A Conservative MP criticised recent changes to planning laws that mean unused buildings can be demolished for redevelopment without full planning applications.

Bob Blackman, who represents Harrow East, said it could lead to the creation of “substandard” housing if developers do not carry out full checks at potentially dangerous sites.
The Government announced changes to planning laws, which come into effect next month, to help revitalise run down areas and reduce pressures to build on green belt land.

Homeowners will also be able to add up to two storeys to their properties through a fast-tracking process to provide “more living space for growing families”.

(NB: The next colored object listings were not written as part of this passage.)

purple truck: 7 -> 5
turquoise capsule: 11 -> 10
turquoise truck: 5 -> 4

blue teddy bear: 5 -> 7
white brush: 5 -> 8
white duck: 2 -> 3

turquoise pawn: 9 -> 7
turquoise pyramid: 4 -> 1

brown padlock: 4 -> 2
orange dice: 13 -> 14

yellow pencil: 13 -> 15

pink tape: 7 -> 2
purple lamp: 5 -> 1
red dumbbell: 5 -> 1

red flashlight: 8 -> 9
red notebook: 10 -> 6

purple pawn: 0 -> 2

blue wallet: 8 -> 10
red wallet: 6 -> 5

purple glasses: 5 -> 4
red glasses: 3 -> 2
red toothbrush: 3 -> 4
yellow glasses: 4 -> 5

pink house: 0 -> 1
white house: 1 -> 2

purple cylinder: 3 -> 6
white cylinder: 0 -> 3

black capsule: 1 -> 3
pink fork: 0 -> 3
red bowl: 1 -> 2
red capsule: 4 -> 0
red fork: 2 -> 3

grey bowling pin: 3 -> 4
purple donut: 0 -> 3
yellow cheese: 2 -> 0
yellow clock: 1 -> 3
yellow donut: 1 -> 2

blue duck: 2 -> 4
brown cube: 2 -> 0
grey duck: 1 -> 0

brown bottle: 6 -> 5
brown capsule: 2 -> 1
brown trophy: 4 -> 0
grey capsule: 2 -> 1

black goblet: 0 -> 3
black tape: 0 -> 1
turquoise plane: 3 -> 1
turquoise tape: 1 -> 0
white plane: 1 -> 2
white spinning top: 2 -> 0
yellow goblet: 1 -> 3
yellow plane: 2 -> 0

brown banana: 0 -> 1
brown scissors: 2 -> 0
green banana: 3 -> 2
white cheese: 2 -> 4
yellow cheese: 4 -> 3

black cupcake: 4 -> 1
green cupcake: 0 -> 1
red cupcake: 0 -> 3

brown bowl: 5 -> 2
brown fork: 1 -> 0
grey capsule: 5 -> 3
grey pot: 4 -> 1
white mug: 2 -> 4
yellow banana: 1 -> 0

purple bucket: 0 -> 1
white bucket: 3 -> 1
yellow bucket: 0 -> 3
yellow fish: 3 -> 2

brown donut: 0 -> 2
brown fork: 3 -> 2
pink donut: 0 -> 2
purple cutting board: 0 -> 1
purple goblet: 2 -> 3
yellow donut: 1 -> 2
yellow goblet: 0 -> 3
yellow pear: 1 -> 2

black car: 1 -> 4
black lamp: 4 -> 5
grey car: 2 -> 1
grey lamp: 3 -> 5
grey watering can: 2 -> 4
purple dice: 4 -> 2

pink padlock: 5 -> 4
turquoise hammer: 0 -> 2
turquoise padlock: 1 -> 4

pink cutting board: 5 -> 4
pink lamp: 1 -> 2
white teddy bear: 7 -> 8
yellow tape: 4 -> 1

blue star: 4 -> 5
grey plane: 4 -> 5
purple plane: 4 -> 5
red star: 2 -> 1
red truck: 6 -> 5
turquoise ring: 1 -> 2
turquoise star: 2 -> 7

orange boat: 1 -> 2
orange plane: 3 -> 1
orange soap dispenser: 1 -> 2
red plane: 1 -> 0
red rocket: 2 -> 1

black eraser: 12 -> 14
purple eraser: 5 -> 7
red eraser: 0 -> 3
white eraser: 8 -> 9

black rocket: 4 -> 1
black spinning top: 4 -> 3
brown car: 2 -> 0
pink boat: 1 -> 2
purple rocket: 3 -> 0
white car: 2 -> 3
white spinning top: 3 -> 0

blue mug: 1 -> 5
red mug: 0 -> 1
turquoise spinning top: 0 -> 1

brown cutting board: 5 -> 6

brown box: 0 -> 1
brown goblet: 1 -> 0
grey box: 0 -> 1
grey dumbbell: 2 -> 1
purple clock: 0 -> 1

But Mr Blackman said he was worried that any potential reduction in detailed checks could result in major problems.
He said: “I have serious concerns regarding the recently announced relaxation of the planning laws.
“Such relaxation would open the door for potential substandard housing which would pose serious threats to its potential residents.

“In Harrow East we have a number of unused buildings which have been empty for a number of years and have been vastly unchecked for structural and environmental issues.”

His colleague in Harrow West, Labour MP Gareth Thomas, agreed that providing good quality homes must be the focus for the housing industry going forward.

He said he appreciates any move that can support it but urged the Government to protect his constituents from those only focused on profit.

He said: “I’m all for boosting house building, but it needs to be the right kind of high-quality housing and which makes our community look and feel better. “Recent government planning changes have been a boon for developers keen to make a fast pound who are otherwise indifferent to the needs of the people of Harrow.”

The Government said the changes are part of its ambitions to “get Britain building again”, with plans for more affordable homes and funding for small developers. It added buildings which form “part of the fabric of areas”, such as pubs, libraries, and village shops, will not be covered by the new flexibilities.

Housing Secretary Robert Jenrick said: “We are reforming the planning system and cutting out unnecessary bureaucracy to give small business owners the freedom they need to adapt and evolve, and to renew our town centres with new enterprises and more housing. “These changes will help transform boarded up, unused buildings safely into high quality homes at the heart of their communities.

“It will mean that families can add up to two storeys to their home, providing much needed additional space for children or elderly relatives as their household grows.”